The Nasdaq said last week’s freeze-up was partly its fault. The exchange operator said that connection problems between Arca, an all-electronic exchange owned by rival NYSE, and Nasdaq’s systems led to a data overload that brought trading to a halt for three hours on Aug. 22.

Quartz obsession interlude

Simone Foxman on why the real plan for Google Glass may be to sell it to businesses, not consumers. “Though Google has been promoting the device with heart-warming videos on rollercoaster rides and in children’s playgrounds, for the next few years at least, its main customers will be large businesses. Members of the Glass operations team have been on the road showing it off to companies and organizations, and they told Quartz that some of the most enthusiastic responses have come from manufacturers, teachers, medical companies, and hospitals. That suggests that they may be trying to persuade firms to buy the device and develop applications for it.” Read more here.

Matters of debate

Employee stock options are on the verge of extinction. Restricted shares, which give workers the full value of a company’s stock at a future date, are emerging as new favorite.
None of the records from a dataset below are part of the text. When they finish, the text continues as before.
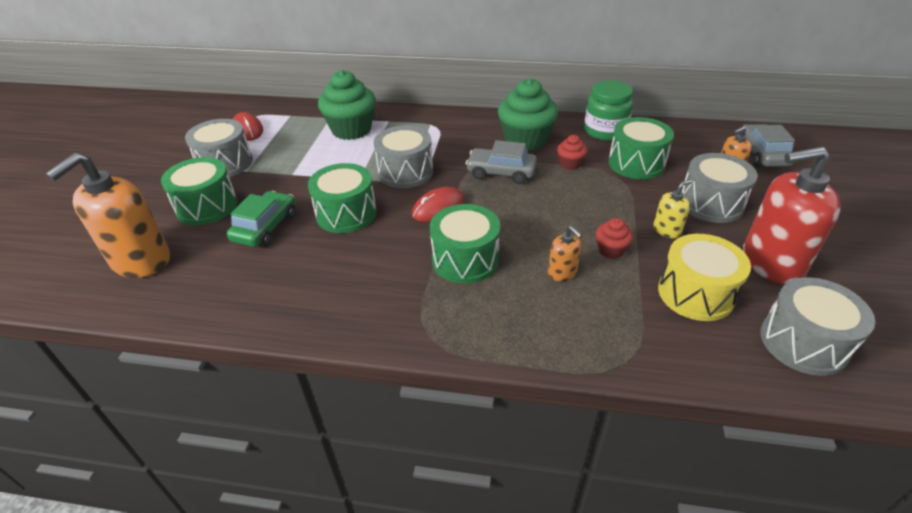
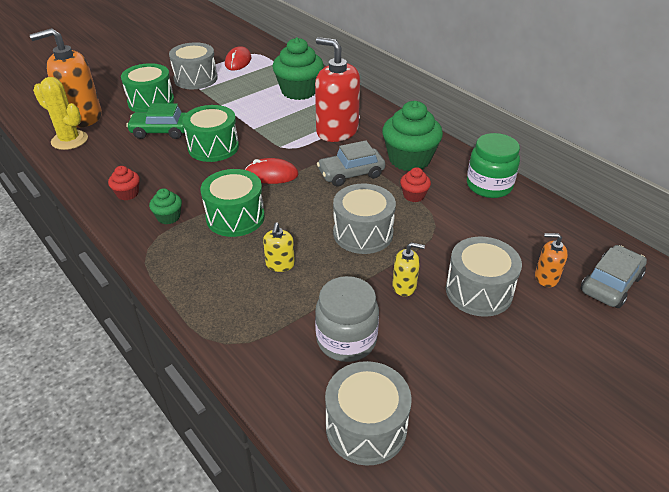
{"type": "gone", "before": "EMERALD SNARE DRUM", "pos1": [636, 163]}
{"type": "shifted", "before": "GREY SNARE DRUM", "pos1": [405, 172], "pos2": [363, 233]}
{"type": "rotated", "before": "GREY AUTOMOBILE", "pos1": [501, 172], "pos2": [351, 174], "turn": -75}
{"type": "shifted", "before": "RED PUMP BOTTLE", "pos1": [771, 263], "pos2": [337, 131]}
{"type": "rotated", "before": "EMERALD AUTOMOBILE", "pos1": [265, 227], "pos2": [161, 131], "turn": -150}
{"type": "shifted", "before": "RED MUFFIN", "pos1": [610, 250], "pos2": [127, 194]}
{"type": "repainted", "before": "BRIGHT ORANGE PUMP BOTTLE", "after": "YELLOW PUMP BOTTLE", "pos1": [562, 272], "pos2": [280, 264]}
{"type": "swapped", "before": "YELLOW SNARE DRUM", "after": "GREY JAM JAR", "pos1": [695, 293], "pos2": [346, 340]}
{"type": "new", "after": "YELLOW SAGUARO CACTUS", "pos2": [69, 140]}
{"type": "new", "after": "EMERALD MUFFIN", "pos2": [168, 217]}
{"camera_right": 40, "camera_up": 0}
Don’t count on China to bail out its banks. The country’s often-cited stash of foreign currency reserves isn’t as useful as you might think.

How to save your start-up when no-one will give you funding. Focus on the most distinctive parts of the business, be honest with team-mates and hang on to hope.

Sending your kid to private school makes you a bad person. If more rich parents choose public schools, their quality will only improve.

Surprising discoveries

Financial stress can lop off 13 IQ points. Worrying about paying the bills is a preoccupation that monopolizes thinking.

Déjà vu all over again. Here are three scientific explanations; don’t be surprised if feel like you’ve already read them.

Genetic tweaks make mice live longer. Suppressing a single gene increased their lifespans by 20%; the research could help fight diseases like Alzheimer’s.

An illegal international pipeline for vodka. Border guards discovered a tube crossing the Kyrgyzstan-Kazakhstan border that may have carried thousands of liters of liquor.